Nach dem blutigen Bürgerkrieg im Februar 1934 beging Wilhelm Suschitzky Selbstmord, die Buchhandlung wurde "arisiert" und der Sohn verließ das Land. "Ich habe viel Glück gehabt im Leben", sagt Wolf Suschitzky heute, "denn ich bin rechtzeitig aus Österreich hinausgekommen. Ich wäre nicht mehr am Leben, wäre ich geblieben."

Suschitzky: Fotograf und Kameramann

Karriere: Wolf Suschitzky, geboren 1912 in Wien als Sohn eines jüdischen Buchhändlers und Verlegers, verließ nach den blutigen Februar-Aufständen 1934 Wien. Er emigrierte nach London, arbeitete als freischaffender Fotograf und wurde ab 1937 Kameraassistent bei dem britischen Doku-Regisseur Paul Rotha. Erste Spielfilme ab 1950.

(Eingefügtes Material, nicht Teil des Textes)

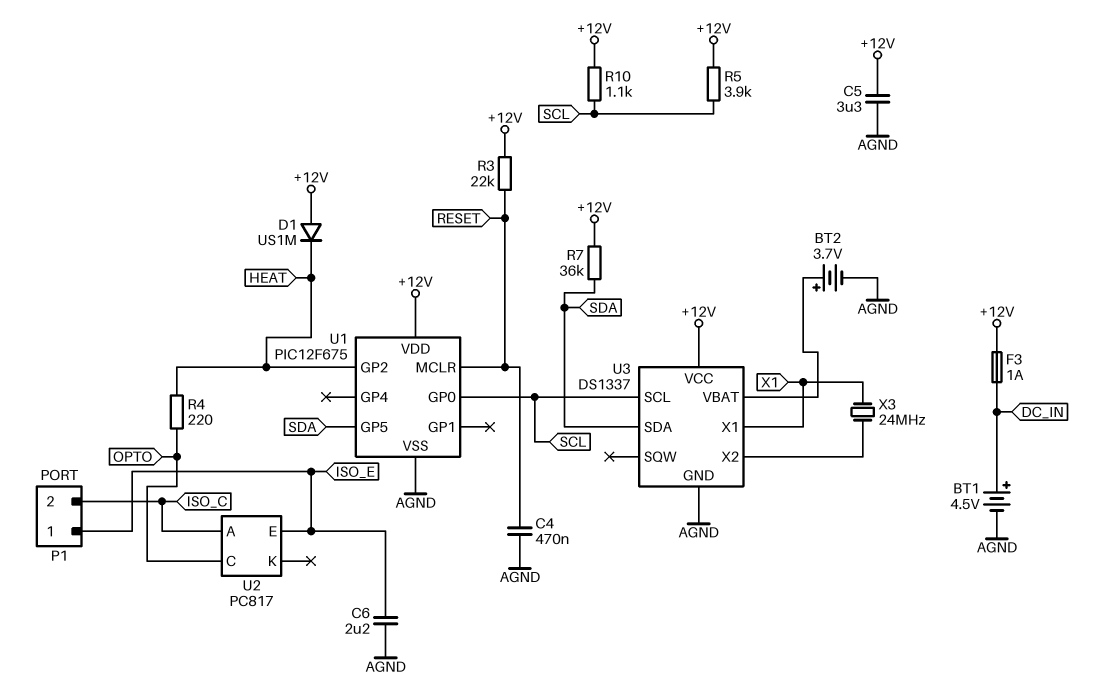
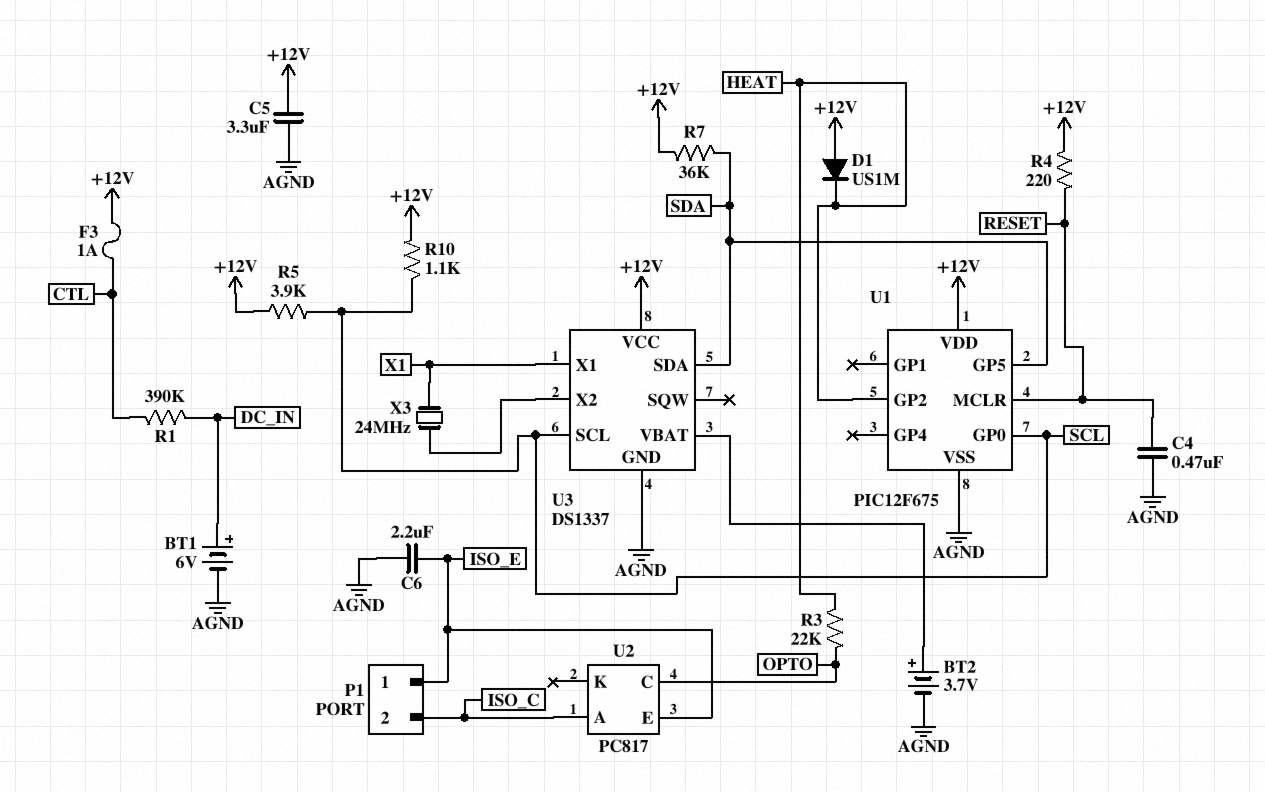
BT1: 4.5V (plus DC_IN, minus AGND) -> 6V (plus DC_IN, minus AGND)
F3: 1A (+12V, DC_IN) -> 1A (+12V, CTL)
R1: none -> 390k (CTL, DC_IN)
R3: 22k (+12V, RESET) -> 22k (HEAT, OPTO)
R4: 220 (HEAT, OPTO) -> 220 (+12V, RESET)

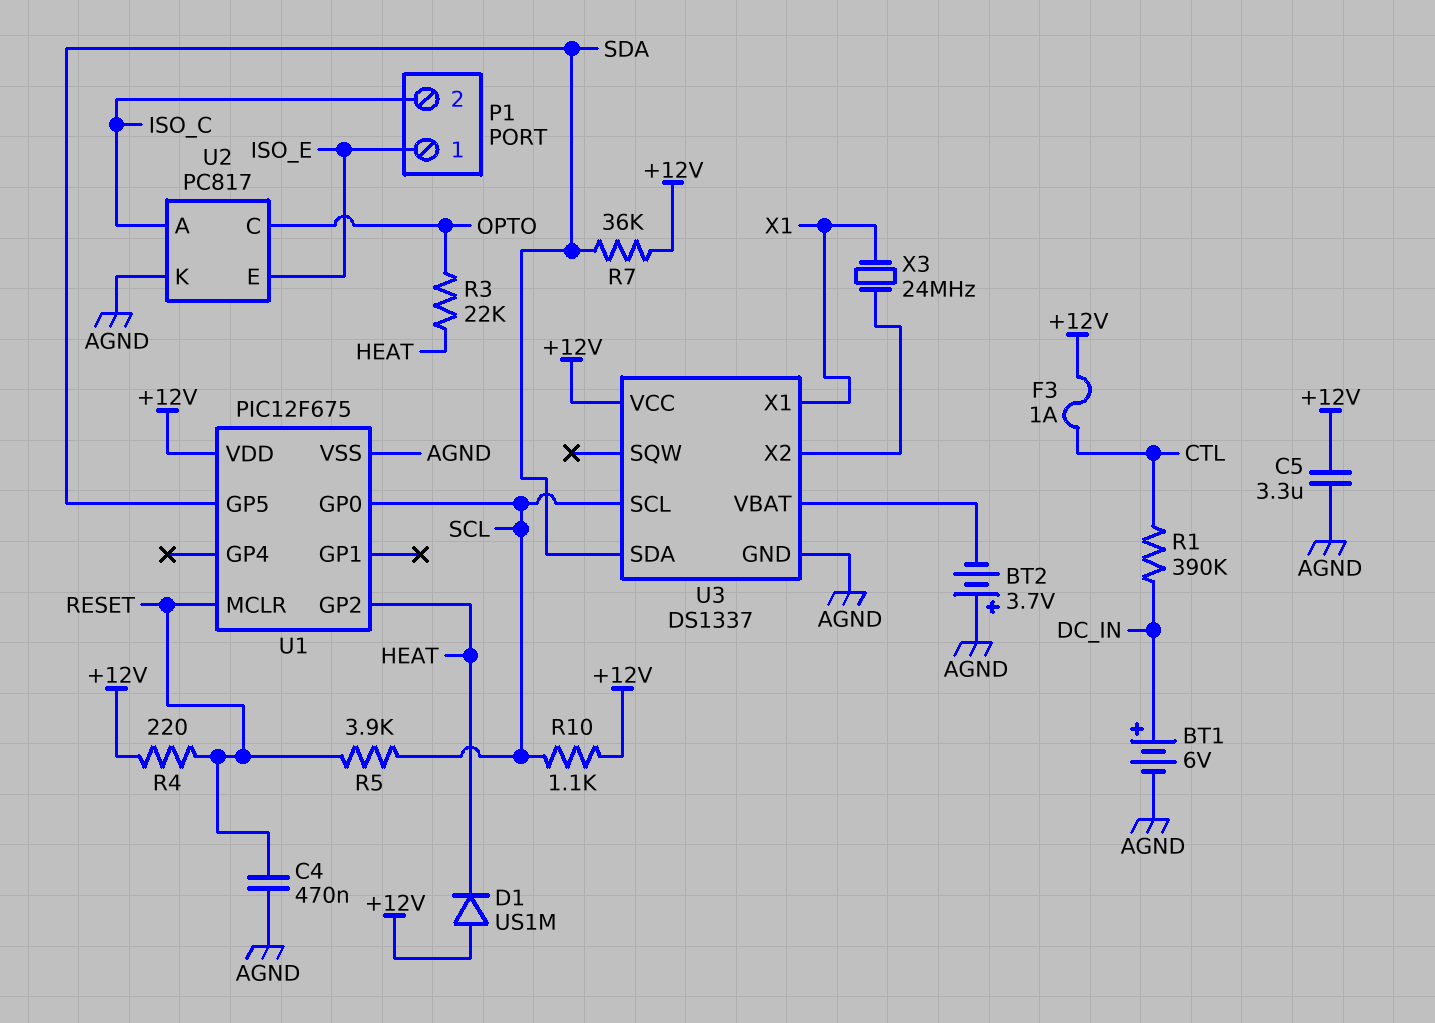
BT2: 3.7V (plus U3/VBAT, minus AGND) -> 3.7V (plus AGND, minus U3/VBAT)
C6: 2.2uF (AGND, ISO_E) -> none
R5: 3.9k (+12V, SCL) -> 3.9k (RESET, SCL)
U2 pin K: none -> AGND

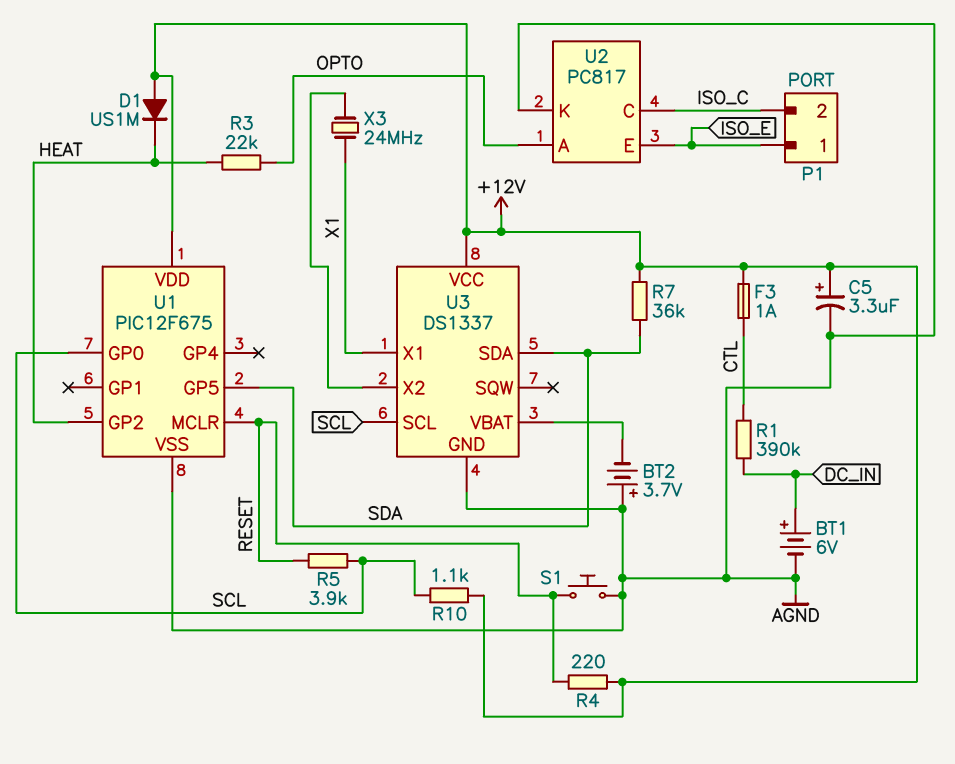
C4: 470nF (AGND, RESET) -> none
C5: 3.3uF (+12V, AGND) -> 3.3uF (plus +12V, minus AGND)
S1: none -> button (AGND, RESET)
U2 pin A: ISO_C -> OPTO
U2 pin C: OPTO -> ISO_C

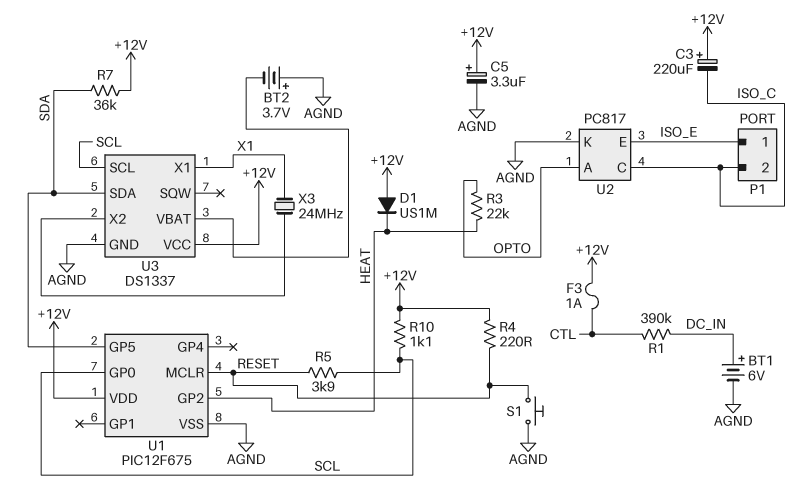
C3: none -> 220uF (plus +12V, minus ISO_C)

Wienbesuch: Im Wiener Literaturhaus findet heute, Freitag, bei freiem Eintritt die Veranstaltung "100 Minuten mit Wolf Suschitzky" statt (18.30). Am Samstag wird im Rahmen einer Viennale-Gala sein berühmtester Film "Get Carter" im Künstlerhauskino gezeigt (21 Uhr). Beide Veranstaltungen in Anwesenheit von Wolf Suschitzky.